A schematic illustration of HRL dynamics. a, primitive actions; o, option. On the first timestep (t = 1), the agent executes a primitive action (forward arrow). Based on the consequent state (i.e., the state at t = 2), a prediction error δ is computed (arrow running from t = 2 to t = 1), and used to update the value (V) and action/option strengths (W) associated with the preceding state. At t = 2, the agent selects an option (long forward arrow), which remains active through t = 5. During this time, primitive actions are selected according to the option’s policy (lower tier of forward arrows). A prediction error is computed after each (lower tier of curved arrows), and used to update the option-specific values (V_o) and action strengths (W_o) associated with the preceding state. These prediction errors, unlike those at the level above, take into account pseudo-reward received throughout the execution of the option (higher asterisk). Once the option’s subgoal state is reached, the option is terminated.

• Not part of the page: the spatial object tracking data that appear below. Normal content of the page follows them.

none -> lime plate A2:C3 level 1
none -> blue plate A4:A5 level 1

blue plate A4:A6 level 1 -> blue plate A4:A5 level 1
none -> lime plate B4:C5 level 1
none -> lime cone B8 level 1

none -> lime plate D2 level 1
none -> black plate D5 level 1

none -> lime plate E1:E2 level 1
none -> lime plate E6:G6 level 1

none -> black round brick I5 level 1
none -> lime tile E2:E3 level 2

A prediction error is computed for the entire option (long curved arrow), and this is used to update the values and option strengths associated with the state in which the option was initiated. The agent then selects a new action at the top level, which yields external reward (lower asterisk). The prediction errors computed at the top level, but not at the level below, take this reward into account.

Figure 4

(A) The rooms problem, adapted from Sutton et al. (1999). S: start; G: goal. (B) Learning curves for the eight doorway options, plotted over the first 150 occurrences of each (mean over 100 simulation runs). See online appendix for simulation details. (C) The upper left room from panel A, illustrating the policy learned by one doorway option. Arrows indicate the primitive action selected most frequently in each state. SG: option subgoal. Colors indicate the option-specific value for each state. (D) Learning curves indicating solution times, i.e., number of primitive steps to goal, on the problem illustrated in panel A (mean over 100 simulation runs). Upper data series: Performance when only primitive actions were included. Lower series: Performance when both primitive actions and doorway options were included. Policies for doorway options were established through earlier training (see online appendix).

Figure 5

(A) The rooms problem from Figure 4, with ‘windows’ (w) defining option subgoals. (B) Learning curves for the problem illustrated in panel A. Lower data series: steps to goal over episodes with only primitive actions included (mean values over 100 simulation runs). Upper series: performance with both primitive actions and window options included. (C) Illustration of performance when a ‘shortcut’ is opened up between the upper right and lower left rooms (center tile). Lower trajectory: path to goal most frequently taken after learning with only primitive actions included. Upper trajectory: path most frequently taken after learning with both primitive actions and doorway options. Black arrows indicate primitive actions selected by the root policy. Other arrows indicate primitive actions selected by two doorway options.

Figure 6

Illustration of the role of the prefrontal cortex, as postulated by guided activation theory (Miller & Cohen, 2001). Patterns of activation in prefrontal cortex (filled elements in the boxed region) effectively select among stimulus-response pathways lying elsewhere in the brain (lower area). Here, representations within prefrontal cortex correspond to option identifiers in HRL, while the stimulus-response pathways selected correspond to option-specific policies. Figure adapted from Miller and Cohen (2001, permission pending).